We are all Jews, and more

We are all Jews, and more

President Barack Obama delivered a historic address last week at the Israeli Embassy in Washington. Speaking on International Holocaust Remembrance Day as medals were given to families declared righteous gentiles by Yad Vashem, Obama spoke passionately about “the reality that around the world, anti-Semitism is on the rise,” even going so far as to repeat the defiant words of imprisoned U.S. Master Sgt. Roddie Edmonds who, when his Nazi captors sought to separate the Jews from non-Jewish prisoners, replied, “We are all Jews.”

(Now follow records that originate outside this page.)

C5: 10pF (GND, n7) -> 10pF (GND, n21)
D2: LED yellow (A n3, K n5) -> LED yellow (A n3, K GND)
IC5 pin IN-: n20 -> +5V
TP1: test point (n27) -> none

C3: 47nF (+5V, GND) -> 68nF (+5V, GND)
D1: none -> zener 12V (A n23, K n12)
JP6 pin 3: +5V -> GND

“When we see some Jews leaving major European cities, where their families have lived for generations, because they no longer feel safe; when Jewish centers are targeted from Mumbai to Overland Park, Kansas; when swastikas appear on college campuses; when we see all that and more, we must not be silent,” Obama said. And he spoke, as well, about the need for heightened support of aging Holocaust survivors: “Meanwhile, governments have an obligation to care for the survivors of the Shoah — because no one who endured that horror should have to scrape by in their golden years. So, with our White House initiative, we’re working to improve care for Holocaust survivors in need here in the United States.”

Obama is the first president to deliver an address at the Israeli Embassy, although then-President Bill Clinton and his wife, Hillary, visited the compound in 1995. In his speech, Obama highlighted that the Holocaust’s first and foremost goal was the genocidal elimination of the Jews. But without watering down that message, he also spoke of the Holocaust’s universal lesson.

“We’re called to live in a way that shows that we’ve actually learned from our past,” Obama said. “And that means rejecting indifference. It means cultivating a habit of empathy, and recognizing ourselves in one another; to make common cause with the outsider, the minority, whether that minority is Christian or Jew, whether it is Hindu or Muslim, or a nonbeliever; whether that minority is native born or immigrant; whether they’re Israeli or Palestinian.

“It means taking a stand against bigotry in all its forms,” he added, “and rejecting our darkest impulses and guarding against tribalism as the only value in our communities and in our politics.”

Yes, we are all Jews, and proudly so. But our memory of the millions of Jewish lives lost is not diminished by also saying — particularly in this election year of scapegoating and fear mongering — we are all Muslims, all Latinos, all African-Americans, all immigrants. Doing so will help us recognize ourselves in one another, and might just forestall future genocides.